Python: Pandas filter string data based on its string length
I like to filter out data whose string length is not equal to 10.
If I try to filter out any row whose column A's or B's string length is not equal to 10, I tried this.
df=pd.read_csv('filex.csv')
df.A=df.A.apply(lambda x: x if len(x)== 10 else np.nan)
df.B=df.B.apply(lambda x: x if len(x)== 10 else np.nan)
df=df.dropna(subset=['A','B'], how='any')
This works slow, but is working.
However, it sometimes produce error when the data in A is not a string but a number (interpreted as a number when read_csv read the input file).
File "<stdin>", line 1, in <lambda>
TypeError: object of type 'float' has no len()
I believe there should be more efficient and elegant code instead of this.
Based on the answers and comments below, the simplest solution I found are:
df=df[df.A.apply(lambda x: len(str(x))==10]

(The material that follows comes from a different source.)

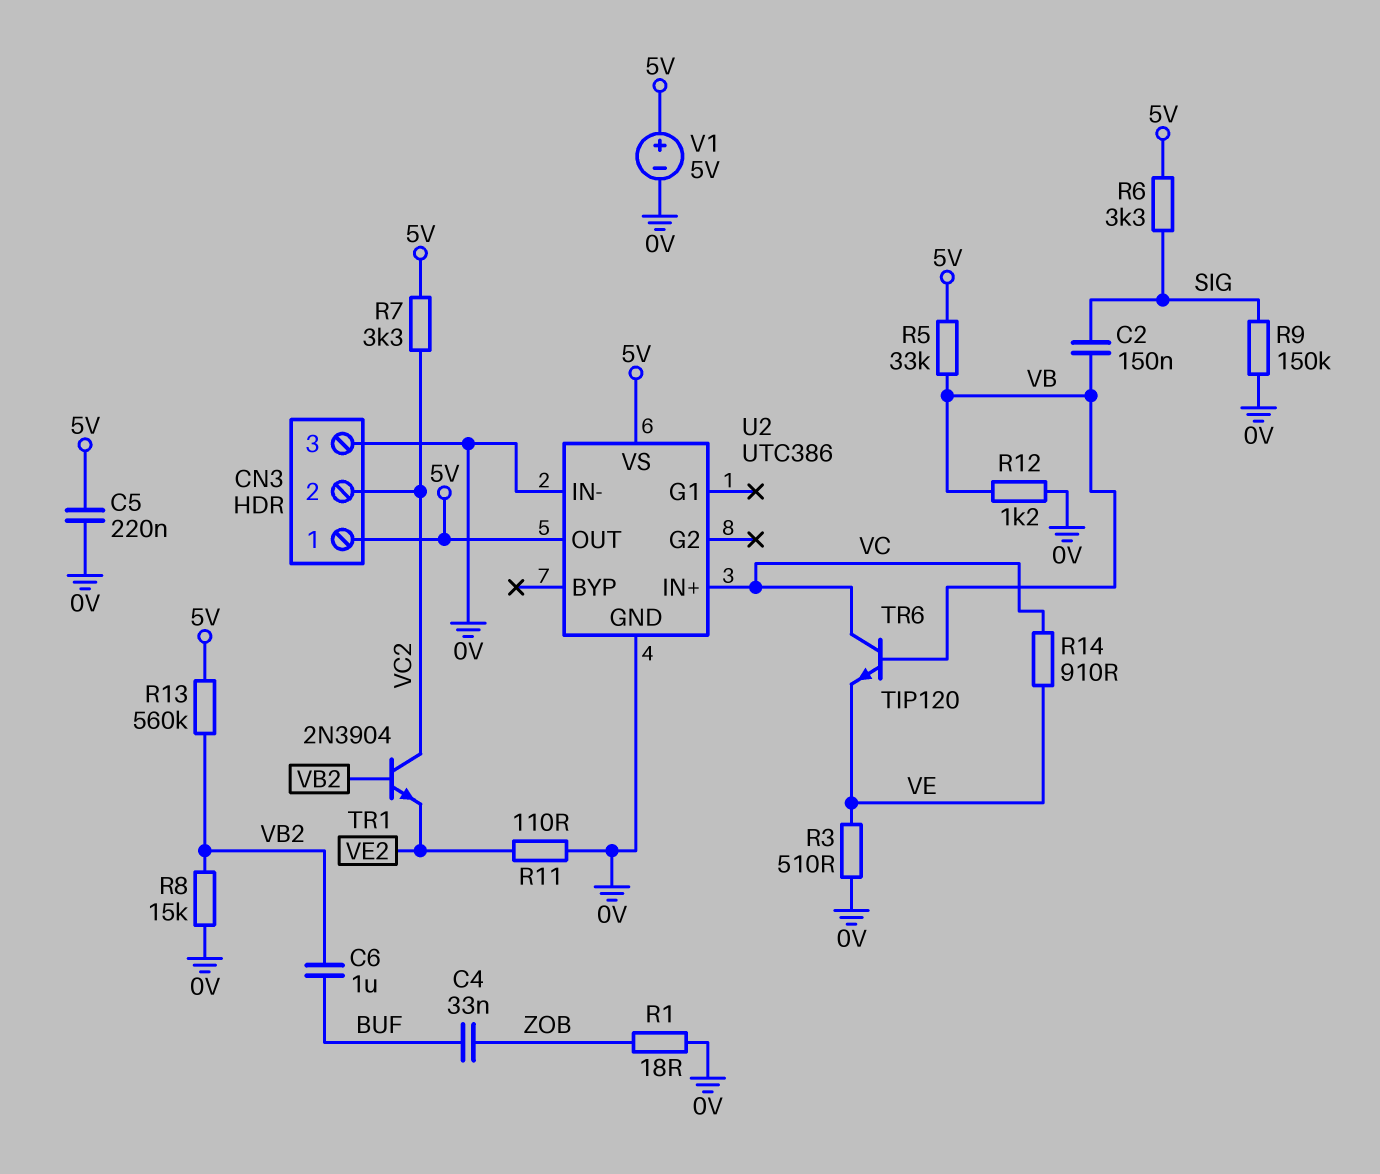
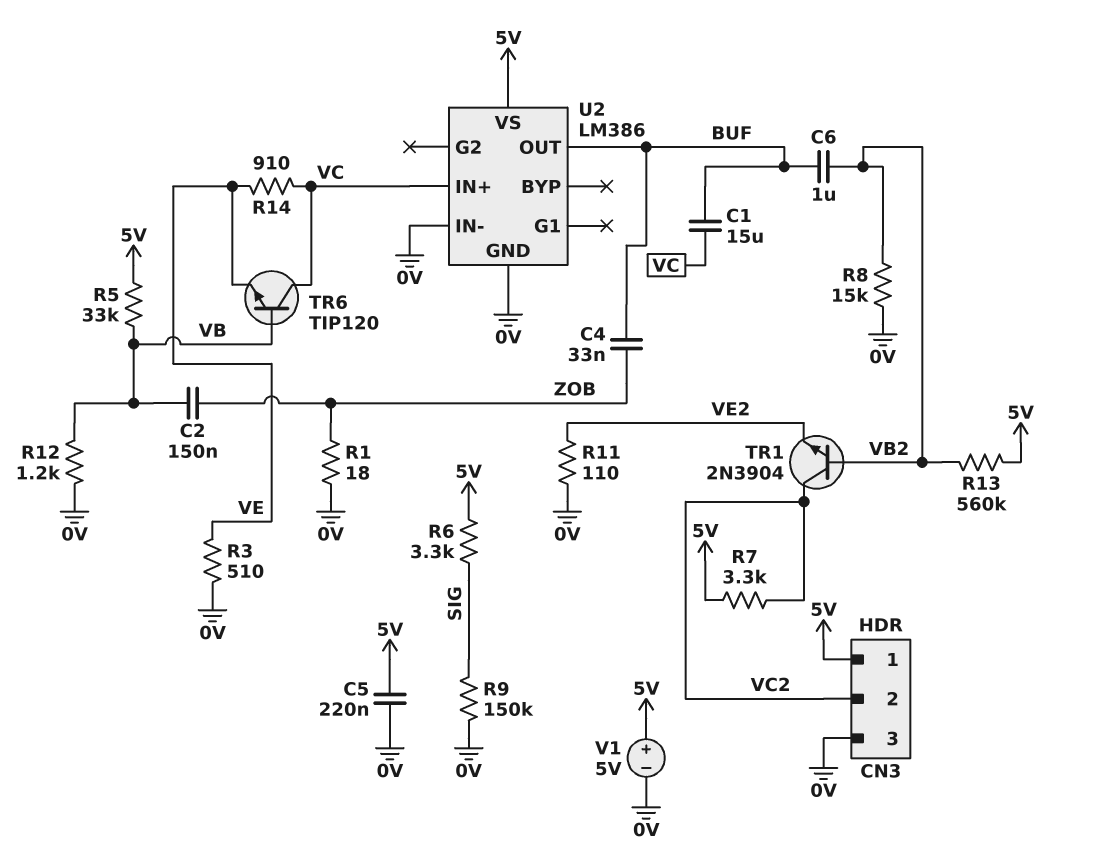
C1: none -> 15uF (BUF, VC)
C2: 150nF (SIG, VB) -> 150nF (VB, ZOB)
U2: UTC386 -> LM386
U2 pin OUT: 5V -> BUF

df=df[df.B.apply(lambda x: len(str(x))==10]
or
df=df[(df.A.apply(lambda x: len(str(x))==10) & (df.B.apply(lambda x: len(str(x))==10)]
or
df=df[(df.A.astype(str).str.len()==10) & (df.B.astype(str).str.len()==10)]
import pandas as pd
df = pd.read_csv('filex.csv')
df['A'] = df['A'].astype('str')
df['B'] = df['B'].astype('str')
mask = (df['A'].str.len() == 10) & (df['B'].str.len() == 10)
df = df.loc[mask]
print(df)
Applied to filex.csv:
A,B
123,abc
1234,abcd
1234567890,abcdefghij
the code above prints
A B
2 1234567890 abcdefghij
A more Pythonic way of filtering out rows based on given conditions of other columns and their values:
Assuming a df of:
data={"names":["Alice","Zac","Anna","O"],"cars":["Civic","BMW","Mitsubishi","Benz"],
"age":["1","4","2","0"]}
df=pd.DataFrame(data)
df:
age cars names
0 1 Civic Alice
1 4 BMW Zac
2 2 Mitsubishi Anna
3 0 Benz O
Then:
df[
df['names'].apply(lambda x: len(x)>1) &
df['cars'].apply(lambda x: "i" in x) &
df['age'].apply(lambda x: int(x)<2)
]
We will have :
age cars names
0 1 Civic Alice
In the conditions above we are looking first at the length of strings, then we check whether a letter ("i") exists in the strings or not, finally, we check for the value of integers in the first column.
I personally found this way to be the easiest:
df['column_name'] = df[df['column_name'].str.len()!=10]
If You have numbers in rows, then they will convert as floats.
Convert all the rows to strings after importing from cvs. For better performance split that lambdas into multiple threads.